When Childhood Becomes Content: A Call to Respect Kids’ Privacy

Multiple times, I’ve stumbled across social media posts where parents proudly showcase their children: their cuteness, their milestones, even their little mistakes that, from an adult’s point of view, seem harmless or funny. And every single time, no matter what the content is, I can’t imagine myself in those children’s shoes.

The adorable, heartwarming moments? They end up creating an unspoken standard for how children “should” grow or behave. The clips that highlight innocent mistakes? They follow the child like a digital shadow, as audiences keep repeating the story. Suddenly that small moment, like a spill, a tantrum, a mispronounced word, becomes a permanent part of their identity in the eyes of strangers.

And how do I know this would affect a child?

Because even without social media, the child version of me was terrified of making mistakes. I didn’t want to become a topic of adult conversation. If I made an error, I wished it would stay between the people involved, be talked about privately, fixed, learned from. Done. What’s the point of broadcasting a child’s mistake to people who weren’t involved, or even to strangers across the world?

The Loss of Private Spaces

There’s another layer to this conversation, one that feels just as important.

When I was a child, I kept diaries. I loved writing down how I felt, what I thought, the little worlds inside my head.
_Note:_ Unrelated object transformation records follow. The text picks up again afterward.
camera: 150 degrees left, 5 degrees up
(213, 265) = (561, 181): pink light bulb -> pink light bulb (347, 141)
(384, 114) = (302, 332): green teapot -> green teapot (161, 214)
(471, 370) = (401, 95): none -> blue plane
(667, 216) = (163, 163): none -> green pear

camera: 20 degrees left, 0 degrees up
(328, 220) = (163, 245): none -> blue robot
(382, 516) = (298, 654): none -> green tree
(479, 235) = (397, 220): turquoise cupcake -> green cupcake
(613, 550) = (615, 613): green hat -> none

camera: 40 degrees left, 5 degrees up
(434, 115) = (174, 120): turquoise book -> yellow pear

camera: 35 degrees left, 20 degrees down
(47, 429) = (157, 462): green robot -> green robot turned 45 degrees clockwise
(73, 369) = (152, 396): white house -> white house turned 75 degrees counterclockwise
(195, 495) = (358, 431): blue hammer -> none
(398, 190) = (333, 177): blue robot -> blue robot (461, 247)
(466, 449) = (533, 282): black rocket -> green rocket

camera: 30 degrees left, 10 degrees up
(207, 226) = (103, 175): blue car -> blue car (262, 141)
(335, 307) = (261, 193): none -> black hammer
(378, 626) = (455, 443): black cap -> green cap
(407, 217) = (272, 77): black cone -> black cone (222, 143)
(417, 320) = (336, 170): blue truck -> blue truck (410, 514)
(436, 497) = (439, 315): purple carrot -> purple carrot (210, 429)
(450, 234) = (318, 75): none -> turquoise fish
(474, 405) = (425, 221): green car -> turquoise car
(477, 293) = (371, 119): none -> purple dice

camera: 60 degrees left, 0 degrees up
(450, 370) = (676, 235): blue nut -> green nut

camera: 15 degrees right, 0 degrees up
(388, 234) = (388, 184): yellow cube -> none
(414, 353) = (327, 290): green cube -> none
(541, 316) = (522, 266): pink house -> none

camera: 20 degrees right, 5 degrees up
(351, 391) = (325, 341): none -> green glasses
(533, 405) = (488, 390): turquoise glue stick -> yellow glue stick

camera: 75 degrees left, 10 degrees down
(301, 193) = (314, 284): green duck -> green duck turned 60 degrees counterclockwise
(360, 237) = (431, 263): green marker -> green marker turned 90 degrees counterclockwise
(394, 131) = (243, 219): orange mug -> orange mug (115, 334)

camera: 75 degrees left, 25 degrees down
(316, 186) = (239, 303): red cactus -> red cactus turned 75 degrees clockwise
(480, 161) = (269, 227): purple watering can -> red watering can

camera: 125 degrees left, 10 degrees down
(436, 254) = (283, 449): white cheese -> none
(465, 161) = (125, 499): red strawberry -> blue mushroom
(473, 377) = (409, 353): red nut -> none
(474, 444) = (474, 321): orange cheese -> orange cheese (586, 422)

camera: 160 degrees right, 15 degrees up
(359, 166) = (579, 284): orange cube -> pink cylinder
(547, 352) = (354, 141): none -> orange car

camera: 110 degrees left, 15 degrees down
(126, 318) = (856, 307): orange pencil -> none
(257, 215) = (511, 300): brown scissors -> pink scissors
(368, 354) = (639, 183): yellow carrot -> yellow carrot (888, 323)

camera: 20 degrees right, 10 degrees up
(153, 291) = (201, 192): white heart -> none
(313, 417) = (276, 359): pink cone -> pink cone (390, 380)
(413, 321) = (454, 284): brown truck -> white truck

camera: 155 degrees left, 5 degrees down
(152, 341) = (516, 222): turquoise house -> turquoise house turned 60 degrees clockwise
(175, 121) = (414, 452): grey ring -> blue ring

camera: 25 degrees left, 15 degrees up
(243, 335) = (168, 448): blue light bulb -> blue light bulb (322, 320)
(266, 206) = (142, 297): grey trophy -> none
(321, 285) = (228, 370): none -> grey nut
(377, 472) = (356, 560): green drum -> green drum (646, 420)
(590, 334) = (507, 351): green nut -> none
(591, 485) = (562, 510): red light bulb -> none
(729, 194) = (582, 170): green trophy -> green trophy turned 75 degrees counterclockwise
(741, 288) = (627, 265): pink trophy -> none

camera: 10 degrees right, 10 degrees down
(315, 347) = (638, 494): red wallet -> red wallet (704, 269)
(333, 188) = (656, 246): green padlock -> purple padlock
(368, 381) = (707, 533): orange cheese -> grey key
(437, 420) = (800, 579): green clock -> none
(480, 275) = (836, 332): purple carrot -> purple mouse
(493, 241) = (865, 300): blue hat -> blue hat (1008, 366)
But living in an environment where privacy wasn’t respected meant that even my diary wasn’t safe. Something that was supposed to be mine became something anyone could pry into. Slowly, that habit, regretfully, faded.

It took years, and finally a trustworthy environment, for me to return to journaling and keeping a commonplace book. This year, something in me bloomed again. I found my way back to writing.

Then, a few nights ago, I came across an Instagram reel: an older brother proudly showing his little sister’s personal diary to the internet.

The notebook had a hole punched into it so she could attach a door lock, yes, a real metal lock, onto a regular notebook. She wanted privacy so badly that she invented a way to protect her thoughts when she couldn’t afford a diary with a built-in lock. That moment should have been deeply respected.

Instead, her brother opened it on camera. He flipped through the pages. He peeked at her private thoughts. He shared what she wrote. All for views, engagement, and laughs from strangers.

I don’t know how she reacted, but if I were her, my trust would’ve shattered. And just like younger me, I probably would have stopped writing altogether.

What We Lose When We Fail to Protect a Child’s Inner World

People underestimate how fragile as well as how powerful a habit can be.

Writing isn’t just a hobby. It’s emotional regulation, reflection, coping, idea-building, identity-forming. It is a doorway to countless possibilities. And yet, one careless, thoughtless moment from an adult can shut that door for years.

All for a few seconds of digital applause.

And that’s just writing.

There are countless other habits, curiosities, and budding talents in children that require safety and trust to grow. But in this era, where everything is content and adults act first before thinking, we risk stunting their development before it even begins.

We, adults, can be so impulsive, so clumsy and careless, when it comes to handling a child’s potential. Sometimes, it feels like we’re too distracted or too foolish to recognize the quiet brilliance growing right in front of us.

What a terrifying world to grow up in.